13.0205 prophylaxis

Humanist Discussion Group (humanist@kcl.ac.uk)
Wed, 22 Sep 1999 07:36:29 +0100 (BST)

Humanist Discussion Group, Vol. 13, No. 205.
Centre for Computing in the Humanities, King's College London
<http://www.princeton.edu/~mccarty/humanist/>
<http://www.kcl.ac.uk/humanities/cch/humanist/>

Date: Wed, 22 Sep 1999 07:31:16 +0100
From: Willard McCarty <willard.mccarty@kcl.ac.uk>
Subject: prophylaxis

Dear colleagues:

This last Saturday as I was cleaning the kitchen and, as is my habit at
such times, listening to Radio 4, I heard a number of professional people
speaking to the issue of whether "the book" or the Internet is a better
source from which children should learn. It was formally a kind of debate,
with a vote at the end from the audience (who voted for the book, 3-to-1),
so the issue was put just that crudely. No objection there -- debates are
that way. What appalled me, however, were the uncritical endorsements given
to the Internet by people who really should know better but clearly haven't
looked very hard at the nature and extent of what's online nor thought
about what they've seen.
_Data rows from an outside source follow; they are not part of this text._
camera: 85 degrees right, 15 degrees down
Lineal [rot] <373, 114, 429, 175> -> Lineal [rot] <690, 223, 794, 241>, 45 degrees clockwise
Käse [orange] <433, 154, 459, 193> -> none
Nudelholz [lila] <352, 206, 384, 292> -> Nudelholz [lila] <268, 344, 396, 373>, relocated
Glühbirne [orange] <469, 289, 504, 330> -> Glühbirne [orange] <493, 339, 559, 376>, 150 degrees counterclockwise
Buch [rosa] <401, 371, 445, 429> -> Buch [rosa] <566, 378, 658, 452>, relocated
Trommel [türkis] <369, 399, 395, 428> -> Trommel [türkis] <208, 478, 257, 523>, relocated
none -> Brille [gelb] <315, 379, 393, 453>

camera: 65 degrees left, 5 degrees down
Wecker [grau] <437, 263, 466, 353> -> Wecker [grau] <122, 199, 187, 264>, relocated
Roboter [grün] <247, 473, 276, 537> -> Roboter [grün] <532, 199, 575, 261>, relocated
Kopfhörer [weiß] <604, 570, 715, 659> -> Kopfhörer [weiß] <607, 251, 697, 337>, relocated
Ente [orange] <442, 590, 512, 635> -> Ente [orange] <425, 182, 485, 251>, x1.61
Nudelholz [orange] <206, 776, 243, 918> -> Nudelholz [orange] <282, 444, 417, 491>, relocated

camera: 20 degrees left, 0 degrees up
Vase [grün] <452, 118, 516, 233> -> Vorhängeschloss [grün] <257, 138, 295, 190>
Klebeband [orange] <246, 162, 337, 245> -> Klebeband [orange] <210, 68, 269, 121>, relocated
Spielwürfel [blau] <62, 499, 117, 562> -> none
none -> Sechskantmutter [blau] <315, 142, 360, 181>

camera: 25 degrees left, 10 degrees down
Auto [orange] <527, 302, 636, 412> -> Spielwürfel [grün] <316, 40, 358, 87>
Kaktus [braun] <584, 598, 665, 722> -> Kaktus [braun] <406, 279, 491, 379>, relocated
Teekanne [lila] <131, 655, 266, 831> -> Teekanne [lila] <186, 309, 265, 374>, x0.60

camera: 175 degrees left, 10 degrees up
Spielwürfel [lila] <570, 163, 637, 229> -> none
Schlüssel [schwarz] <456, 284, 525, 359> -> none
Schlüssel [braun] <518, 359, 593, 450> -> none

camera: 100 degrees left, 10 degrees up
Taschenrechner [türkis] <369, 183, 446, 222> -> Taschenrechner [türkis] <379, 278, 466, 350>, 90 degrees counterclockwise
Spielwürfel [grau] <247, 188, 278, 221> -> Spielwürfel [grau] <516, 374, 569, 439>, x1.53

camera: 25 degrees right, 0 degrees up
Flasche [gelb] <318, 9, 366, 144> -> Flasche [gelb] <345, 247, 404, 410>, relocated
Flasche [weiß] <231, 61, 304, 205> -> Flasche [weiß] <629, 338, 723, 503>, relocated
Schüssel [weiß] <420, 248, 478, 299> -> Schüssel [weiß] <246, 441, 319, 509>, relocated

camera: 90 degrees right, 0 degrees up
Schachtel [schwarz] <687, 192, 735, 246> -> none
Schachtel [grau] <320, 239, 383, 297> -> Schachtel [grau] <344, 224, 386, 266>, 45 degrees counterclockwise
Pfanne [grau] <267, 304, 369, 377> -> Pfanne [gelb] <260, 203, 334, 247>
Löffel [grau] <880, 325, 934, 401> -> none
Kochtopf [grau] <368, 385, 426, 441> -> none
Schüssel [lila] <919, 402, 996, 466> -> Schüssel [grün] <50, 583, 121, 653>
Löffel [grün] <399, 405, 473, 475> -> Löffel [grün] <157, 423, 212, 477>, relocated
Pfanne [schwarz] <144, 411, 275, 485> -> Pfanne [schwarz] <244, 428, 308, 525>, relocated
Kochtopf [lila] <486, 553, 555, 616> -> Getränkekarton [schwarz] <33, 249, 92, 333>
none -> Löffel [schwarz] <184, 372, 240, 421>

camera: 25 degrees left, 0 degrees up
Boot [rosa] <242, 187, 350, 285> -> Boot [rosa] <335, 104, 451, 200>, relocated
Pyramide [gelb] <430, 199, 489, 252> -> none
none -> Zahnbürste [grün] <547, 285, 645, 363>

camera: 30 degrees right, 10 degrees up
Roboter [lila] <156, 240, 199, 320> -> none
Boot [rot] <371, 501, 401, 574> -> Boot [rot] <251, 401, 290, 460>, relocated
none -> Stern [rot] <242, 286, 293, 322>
Apparently they've simply believed what promoters
have told them. To a person they spoke about access to "information" -- as
if that were all that one ever gets either from books or from the Internet.
Furthermore, no one challenged the binary opposition. No one said, the book
is good for this and that, the Internet for these other things.

I will let those with greater knowledge and experience of teaching children
comment on the radical difference between sitting at a computer with a
child, however snuggly and warm the seats, and sitting with that child and
a book. Yes, I know all the arguments, and the engineering of electronic
"paper", etc., etc., but hey, we're living right now, when the physical
difference between the two technologies is enormous, and so the
experiential too. But then I suppose if you regard reading to a young child
as a pedagogical exercise meant to convey information about some subject,
such as the fate that awaits all mischievous rabbits, then you won't be
seeing the experiential difference, or it won't matter. But let me speak
selfishly, as one who loves babies. Of all the joys of parenthood, reading
to one's children just before bedtime, warm from the bath, holds such deep
pleasure as almost to guarantee that we won't run out of babies anytime
soon. (Ah, beware the Tale of the Fierce Bad Rabbit and all its kind! ;-)

If we think that knowledge is technologically mediated, and so the
experience of gaining knowledge, then surely the technology we use with our
children, with ourselves, matters.

Professionally speaking, we clearly have a job to do. I know that promoting
our trade is necessary, but I think we'd be well advised to promote with an
increasingly critical attitude. Much more effective than a cheerleader's
enthusiasm, at least among our colleagues. But how do we reach outside the
established/tenured circle of fellow academics? It's hard enough to be
successful with some senior university administrators (PRESENT COMPANY
EXCEPTED!), who out of ignorance or for strategic reasons feel compelled to
fund rampant technologisation at the expense of book budgets, salaries
etc., etc. Machiavelli possibly has something to tell us here.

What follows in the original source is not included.